In the financials, Comex gold gained $10.90 an ounce. The Euro gained 156 basis points against the dollar. And the CRB Index rallied more 11.00 to close at 313.50.
Here now to lend us his insight on these and other market trends is one of our senior market analysts, Tomm Pfitzenmaier. Welcome back.
Pfitzenmaier: Thanks, Mark.
Pearson: Wild week in the soybean market. This continued drought particularly around the Chicago area seems to have really caught the trade's attention, specifically Tomm the funds' attention.
Pfitzenmaier: Yeah, and I don't know that it's necessarily a drought, it's the prospects of a drought that I think has a more -- I think if you talk around that most people would say currently their crops are fairly good and the crop conditions reports reflected that. Expectations are that that crop condition rating is going to increase again next week. But there is a lot of forecasts out in that week to two week time period showing temperatures heating up, lack of rainfall in an area that was marginal. So, I think that is -- we're trading the futures market and that is what they're putting into the market. And to your second point there certainly is a lot of fund money in there, very willing to buy it, the seller is scared to sell it, they're standing back which makes it easier for it to go higher and one thing leads to another and next thing you know you're up fifty-eight cents on the week.
Pearson: Yeah, and we're at some pretty substantial numbers, old crop and new crop when you look at soybeans. Historically these have been good places to sell crops.
Pfitzenmaier: That is true but historically also if you look at when beans go to seven dollars fairly quickly if you can get them to close above seven you can fairly rapidly get them to go to eight dollars. If you look at the long-term charts there is not a lot of time spent between seven and eight. And I think a lot of people are looking at that and the way the market has acted this week that is probably not going to be a big surprise if we do shoot up to eight. So, I guess if I was a producer or somebody watching the market and having an interest in the market I'd be a little cautious about selling it too until you've got at least in the upper $7.70 to $8.00 area and then I think you probably need to start looking at some sort of a put strategy.

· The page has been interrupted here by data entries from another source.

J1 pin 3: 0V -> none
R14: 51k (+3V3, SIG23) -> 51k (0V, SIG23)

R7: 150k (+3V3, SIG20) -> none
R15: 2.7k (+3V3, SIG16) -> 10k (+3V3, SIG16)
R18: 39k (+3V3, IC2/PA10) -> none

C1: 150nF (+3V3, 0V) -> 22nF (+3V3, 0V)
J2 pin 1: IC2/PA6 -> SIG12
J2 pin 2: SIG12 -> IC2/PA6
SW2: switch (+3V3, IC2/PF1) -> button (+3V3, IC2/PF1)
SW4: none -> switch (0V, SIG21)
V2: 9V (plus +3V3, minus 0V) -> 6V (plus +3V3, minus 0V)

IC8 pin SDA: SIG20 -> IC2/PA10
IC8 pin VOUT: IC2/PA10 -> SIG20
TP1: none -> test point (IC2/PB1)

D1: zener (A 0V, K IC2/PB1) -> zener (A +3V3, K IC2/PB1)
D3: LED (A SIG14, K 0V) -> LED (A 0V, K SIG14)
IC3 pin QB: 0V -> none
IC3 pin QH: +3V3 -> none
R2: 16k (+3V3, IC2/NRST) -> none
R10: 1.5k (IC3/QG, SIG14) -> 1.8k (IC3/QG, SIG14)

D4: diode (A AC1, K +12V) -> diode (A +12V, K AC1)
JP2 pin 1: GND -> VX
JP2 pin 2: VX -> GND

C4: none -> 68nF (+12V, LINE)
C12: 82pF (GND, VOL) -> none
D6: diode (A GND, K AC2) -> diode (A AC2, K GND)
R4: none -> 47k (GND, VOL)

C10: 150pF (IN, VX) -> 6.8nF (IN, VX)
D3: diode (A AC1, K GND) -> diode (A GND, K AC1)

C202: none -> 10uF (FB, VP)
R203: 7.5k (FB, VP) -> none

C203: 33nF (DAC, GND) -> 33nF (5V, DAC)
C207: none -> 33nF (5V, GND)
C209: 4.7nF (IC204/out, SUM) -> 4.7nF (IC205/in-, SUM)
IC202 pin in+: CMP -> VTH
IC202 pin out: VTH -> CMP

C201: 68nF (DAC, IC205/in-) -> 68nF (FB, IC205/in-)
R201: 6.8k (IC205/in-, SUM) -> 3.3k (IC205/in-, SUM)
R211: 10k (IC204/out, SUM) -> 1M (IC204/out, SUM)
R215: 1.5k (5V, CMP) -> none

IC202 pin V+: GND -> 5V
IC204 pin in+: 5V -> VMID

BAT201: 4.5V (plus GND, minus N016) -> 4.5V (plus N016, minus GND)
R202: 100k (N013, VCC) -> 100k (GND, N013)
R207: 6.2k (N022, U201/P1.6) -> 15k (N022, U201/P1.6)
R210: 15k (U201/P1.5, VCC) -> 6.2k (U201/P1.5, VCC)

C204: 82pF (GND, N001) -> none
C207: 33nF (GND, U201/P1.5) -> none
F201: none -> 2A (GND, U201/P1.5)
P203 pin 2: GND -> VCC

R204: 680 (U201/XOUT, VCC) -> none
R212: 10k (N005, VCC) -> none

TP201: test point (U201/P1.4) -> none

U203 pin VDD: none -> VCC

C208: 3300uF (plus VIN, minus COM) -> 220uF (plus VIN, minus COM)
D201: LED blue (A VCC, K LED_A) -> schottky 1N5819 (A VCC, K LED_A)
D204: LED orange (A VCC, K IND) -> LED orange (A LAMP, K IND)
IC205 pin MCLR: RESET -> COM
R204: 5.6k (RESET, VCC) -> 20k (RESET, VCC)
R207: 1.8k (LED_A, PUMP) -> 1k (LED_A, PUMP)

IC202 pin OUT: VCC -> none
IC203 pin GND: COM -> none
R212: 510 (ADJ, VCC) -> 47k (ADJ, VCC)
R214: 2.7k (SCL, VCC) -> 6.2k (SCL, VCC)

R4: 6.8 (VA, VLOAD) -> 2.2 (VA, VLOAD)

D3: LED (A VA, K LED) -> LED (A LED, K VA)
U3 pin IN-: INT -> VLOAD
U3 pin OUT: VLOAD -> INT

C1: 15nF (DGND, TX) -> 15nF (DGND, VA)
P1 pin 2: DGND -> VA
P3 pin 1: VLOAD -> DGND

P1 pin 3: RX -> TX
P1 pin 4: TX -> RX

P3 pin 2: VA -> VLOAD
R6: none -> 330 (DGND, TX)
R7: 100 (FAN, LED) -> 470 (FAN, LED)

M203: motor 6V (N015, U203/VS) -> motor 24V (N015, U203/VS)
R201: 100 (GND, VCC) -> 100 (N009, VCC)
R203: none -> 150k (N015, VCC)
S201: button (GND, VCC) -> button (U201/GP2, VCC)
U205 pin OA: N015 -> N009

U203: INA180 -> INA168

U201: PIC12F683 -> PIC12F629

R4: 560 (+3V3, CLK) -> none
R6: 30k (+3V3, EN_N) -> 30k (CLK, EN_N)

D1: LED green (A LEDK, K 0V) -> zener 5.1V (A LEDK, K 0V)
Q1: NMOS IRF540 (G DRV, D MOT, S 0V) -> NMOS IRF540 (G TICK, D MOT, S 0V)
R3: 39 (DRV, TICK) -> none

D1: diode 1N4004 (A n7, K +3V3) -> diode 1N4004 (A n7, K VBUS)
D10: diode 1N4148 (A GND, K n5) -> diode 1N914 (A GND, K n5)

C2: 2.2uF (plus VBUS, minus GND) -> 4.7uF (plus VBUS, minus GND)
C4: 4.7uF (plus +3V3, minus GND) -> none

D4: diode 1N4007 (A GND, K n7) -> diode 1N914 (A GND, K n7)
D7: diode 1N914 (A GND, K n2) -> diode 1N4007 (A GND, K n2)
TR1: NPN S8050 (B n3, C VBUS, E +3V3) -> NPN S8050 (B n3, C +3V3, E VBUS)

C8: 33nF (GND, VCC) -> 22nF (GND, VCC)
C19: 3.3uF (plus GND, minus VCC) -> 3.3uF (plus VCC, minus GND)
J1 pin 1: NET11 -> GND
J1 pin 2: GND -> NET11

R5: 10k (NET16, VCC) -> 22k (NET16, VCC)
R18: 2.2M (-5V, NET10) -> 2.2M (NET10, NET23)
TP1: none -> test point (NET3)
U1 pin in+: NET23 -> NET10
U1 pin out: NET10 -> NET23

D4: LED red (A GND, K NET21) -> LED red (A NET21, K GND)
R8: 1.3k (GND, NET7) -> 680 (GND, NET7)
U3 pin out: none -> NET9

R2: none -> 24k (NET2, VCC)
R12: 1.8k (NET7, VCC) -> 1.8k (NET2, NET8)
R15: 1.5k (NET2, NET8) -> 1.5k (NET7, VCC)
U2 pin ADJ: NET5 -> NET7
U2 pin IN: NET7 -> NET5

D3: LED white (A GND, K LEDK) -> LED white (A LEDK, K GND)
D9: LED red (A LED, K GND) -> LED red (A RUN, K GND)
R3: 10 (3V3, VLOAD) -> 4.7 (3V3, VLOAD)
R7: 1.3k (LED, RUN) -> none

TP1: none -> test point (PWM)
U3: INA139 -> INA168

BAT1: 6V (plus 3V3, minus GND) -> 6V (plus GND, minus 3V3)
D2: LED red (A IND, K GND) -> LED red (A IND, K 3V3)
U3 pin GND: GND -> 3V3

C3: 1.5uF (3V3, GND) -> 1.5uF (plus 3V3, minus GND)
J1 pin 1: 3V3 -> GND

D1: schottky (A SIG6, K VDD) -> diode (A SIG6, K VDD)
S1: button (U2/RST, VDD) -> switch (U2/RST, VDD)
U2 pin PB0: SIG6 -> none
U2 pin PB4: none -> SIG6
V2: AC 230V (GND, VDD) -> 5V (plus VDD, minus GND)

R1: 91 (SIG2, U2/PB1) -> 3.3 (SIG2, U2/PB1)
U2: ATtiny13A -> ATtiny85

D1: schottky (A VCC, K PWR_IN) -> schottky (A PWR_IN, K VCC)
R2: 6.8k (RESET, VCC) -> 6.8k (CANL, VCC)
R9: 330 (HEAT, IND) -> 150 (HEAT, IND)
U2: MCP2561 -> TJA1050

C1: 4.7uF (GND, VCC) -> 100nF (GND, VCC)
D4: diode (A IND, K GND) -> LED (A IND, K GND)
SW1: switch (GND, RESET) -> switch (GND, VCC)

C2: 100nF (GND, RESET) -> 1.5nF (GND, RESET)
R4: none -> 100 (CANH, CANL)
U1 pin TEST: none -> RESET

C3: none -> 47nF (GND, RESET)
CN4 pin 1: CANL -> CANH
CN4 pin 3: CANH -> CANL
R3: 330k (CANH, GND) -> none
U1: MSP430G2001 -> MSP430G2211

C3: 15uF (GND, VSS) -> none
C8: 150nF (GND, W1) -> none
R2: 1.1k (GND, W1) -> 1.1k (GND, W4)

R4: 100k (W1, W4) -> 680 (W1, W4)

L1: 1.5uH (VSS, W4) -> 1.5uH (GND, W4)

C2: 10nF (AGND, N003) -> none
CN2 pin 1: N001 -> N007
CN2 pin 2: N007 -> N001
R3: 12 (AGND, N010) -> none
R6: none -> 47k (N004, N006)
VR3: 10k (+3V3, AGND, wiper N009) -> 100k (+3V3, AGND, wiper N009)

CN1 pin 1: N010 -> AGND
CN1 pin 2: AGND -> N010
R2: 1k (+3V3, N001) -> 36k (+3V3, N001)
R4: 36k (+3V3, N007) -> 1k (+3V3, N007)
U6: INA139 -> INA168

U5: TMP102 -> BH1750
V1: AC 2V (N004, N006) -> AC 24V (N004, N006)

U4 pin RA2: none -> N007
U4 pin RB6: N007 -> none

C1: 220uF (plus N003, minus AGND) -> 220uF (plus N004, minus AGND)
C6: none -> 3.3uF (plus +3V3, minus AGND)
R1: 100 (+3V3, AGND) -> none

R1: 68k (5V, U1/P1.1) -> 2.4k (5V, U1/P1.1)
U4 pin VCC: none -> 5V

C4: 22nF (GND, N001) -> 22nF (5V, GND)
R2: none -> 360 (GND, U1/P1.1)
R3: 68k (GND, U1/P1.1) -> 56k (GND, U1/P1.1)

Pearson: So far we have not had the threat of the Asian rust up in the serious part of the soybean belt and the dry weather, like you say, this seems a little premature to see this kind of a rally. Well, see, you've got Asian rust potential, you've got aphid potential, you've got, we had a little preliminary number on acreage came out Friday. Their prediction was down a million acres on soybeans so everybody is really focusing on that acreage number at the end of the month. So, if any of these things crop up with the reduced acreage and you do have crop problems all of a sudden that 255 million carry out sneaks down to 155 or 110 and all of a sudden you're back to nine or ten dollar beans. So, I mean, we are kind of on a thin line there and you can see why everybody is so sensitive to that potential weather problem. You're not in a big hurry to sell soybeans right now?
Pfitzenmaier: No, you get up towards eight dollars and I would be but I'm not in a big toot right now, no.
Pearson: Alright, well let's talk about the corn market also up this week, not quite as dramatic as the soybean market but corn has a different set of fundamentals.
Pfitzenmaier: Yeah, it doesn't have the Asian rust or the potential for reduced carry out or aphids. The carry out there is fairly substantial. That report out this week showed an increase, a potential increase of 1.3 million acres so opposite really you've got crop condition rating that was only two or three percent behind the record crop we had last year, bigger acreage, you had the sensitivity that soybeans have and just naturally kind of a me too psychology I guess of beans go up people are going to go over and buy wheat and corn both. But the fundamentals there are certainly not as strong. I think that is a market where, you know, with the old crop being as burdensome as it is if you get rallies from here on up you need to, at the bare minimum start buying yourself some $2.50 puts for around twenty cents or so.
Pearson: Are we seeing the cash market pick up?
Pfitzenmaier: No, well it's being drug along. I mean, every few cents you go up in the futures you gain a fraction of that in the cash market. They're very reluctant to bid up simply because we know we have that big cash supply sitting around, we know that it's going to have to move between now and harvest if we have a good crop and why pay up to buy it if you don't have to.
Pearson: Alright, so as we look at this corn market you might be in more of a mood to get some corn sold right now. What particular prices, Tomm, would you look at?
Pfitzenmaier: Well, like I said, on new crop December I think you start with $2.50 puts at around twenty cents and then scale up from there. We're banging up against that $2.50 level on the December as we went home Friday night and I think that is going to, we'll have to see Monday whether that continues to hold. There is probably a good chance we're going to break through that. If we do $2.54 is one area a lot of people are looking at. You break up through that and then there's not a lot between there and $2.70.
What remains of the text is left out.